A challenge to your ego
You got to where you're at because you were very good at what you do. That’s one hell of an ego stroke! Getting promoted is validation that you're the best. The Ego of Me, at this point, is at full attention.
I speak from personal experience: I get to go around the world and speak to groups of leaders and it's a huge stroke to my ego. My wife says it's like a drug. If I get on stage and do well, I can feel the validation from the audience. It builds my ego.
The problem with the Ego of Me is that it only really makes one person feel good: me or you. Not both of us at the same time. We all need a little of this “me” ego time. It's not a bad thing; all great leaders have an ego. It comes part and parcel with the job.
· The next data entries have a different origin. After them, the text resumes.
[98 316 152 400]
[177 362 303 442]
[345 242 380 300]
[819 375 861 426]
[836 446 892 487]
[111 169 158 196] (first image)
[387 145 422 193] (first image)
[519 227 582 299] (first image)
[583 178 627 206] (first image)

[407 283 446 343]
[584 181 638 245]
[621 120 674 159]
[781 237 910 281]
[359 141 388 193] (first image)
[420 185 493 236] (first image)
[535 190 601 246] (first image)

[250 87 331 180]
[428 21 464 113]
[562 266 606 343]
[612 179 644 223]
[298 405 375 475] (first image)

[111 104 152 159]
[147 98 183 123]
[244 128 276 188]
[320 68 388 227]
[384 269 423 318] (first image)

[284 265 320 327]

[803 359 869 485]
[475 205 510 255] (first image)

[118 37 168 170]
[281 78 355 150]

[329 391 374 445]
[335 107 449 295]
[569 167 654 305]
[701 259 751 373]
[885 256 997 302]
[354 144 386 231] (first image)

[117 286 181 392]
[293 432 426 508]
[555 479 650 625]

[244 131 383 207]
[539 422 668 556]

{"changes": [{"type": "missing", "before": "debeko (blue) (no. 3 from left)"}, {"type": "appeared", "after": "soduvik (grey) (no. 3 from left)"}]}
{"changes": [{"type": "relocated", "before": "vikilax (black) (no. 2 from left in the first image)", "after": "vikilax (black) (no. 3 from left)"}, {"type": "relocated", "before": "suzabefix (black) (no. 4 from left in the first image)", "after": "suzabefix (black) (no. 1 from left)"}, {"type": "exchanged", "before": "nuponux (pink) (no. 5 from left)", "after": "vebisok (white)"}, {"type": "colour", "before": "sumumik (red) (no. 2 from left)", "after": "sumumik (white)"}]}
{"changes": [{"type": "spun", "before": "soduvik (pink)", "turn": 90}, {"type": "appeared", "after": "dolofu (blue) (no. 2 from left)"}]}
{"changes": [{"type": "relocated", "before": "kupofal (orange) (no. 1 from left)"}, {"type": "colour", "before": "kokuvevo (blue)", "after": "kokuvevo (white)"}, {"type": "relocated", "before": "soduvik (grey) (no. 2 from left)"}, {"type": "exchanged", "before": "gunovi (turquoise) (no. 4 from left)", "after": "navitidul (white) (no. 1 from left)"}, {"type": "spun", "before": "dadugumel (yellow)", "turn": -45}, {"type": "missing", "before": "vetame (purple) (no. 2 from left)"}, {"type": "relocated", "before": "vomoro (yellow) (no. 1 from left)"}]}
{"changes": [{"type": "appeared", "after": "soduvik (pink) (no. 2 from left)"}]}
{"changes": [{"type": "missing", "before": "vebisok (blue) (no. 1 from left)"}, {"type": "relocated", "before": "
The bigger question is: How do we transition from Ego of Me to Ego of We?
Moving from me to we
The greatest organizations and the greatest leaders of our time have figured out that the Ego of We is truly the only path to greatness. If it's only about you doing well, others can feel this. Most leaders who fail do so because they didn't know how to lead. They fail because they don't know how to get others to walk the journey with them.
Employees want to be successful and they want to work for a successful organization. They want the Ego of We!
How leaders adopt the Ego of We
What does it take to go from an Ego of Me to an Ego of We? Here are few tips:
- As a leader, you must care more about the success of those you lead than your own success.
- Your employees must truly believe you'll do whatever it takes to make “them” successful.
- Successes are shared collectively, outwardly to the organization, never as an individual.
- Leaders take full responsibility for failure, period. No discussion and no finger pointing.
- Never put yourself in a position above the group. Raise them up. Don't reach down to lift them up.
This is so hard to do in most organizations. Leaders who strive for an Ego of We are many times viewed as weak. Critics might say, "Oh, you can't do it on your own? You can't ‘make’ this happen?" We value leaders who seem to effortlessly make things happen.
It's about teamwork and teambuilding
The reality is those visionary leaders we all strive to be weren't the leaders that just got stuff done on their own. They're the leaders who led their people to heights they never thought possible, enabling the entire team to achieve – and feel they contributed to – success.
So, take a minute today and think about what kind of leader you are right now. What kind of leader do you hope to become? The Ego of We is so much more fulfilling in the long run to the Ego of Me. Good luck.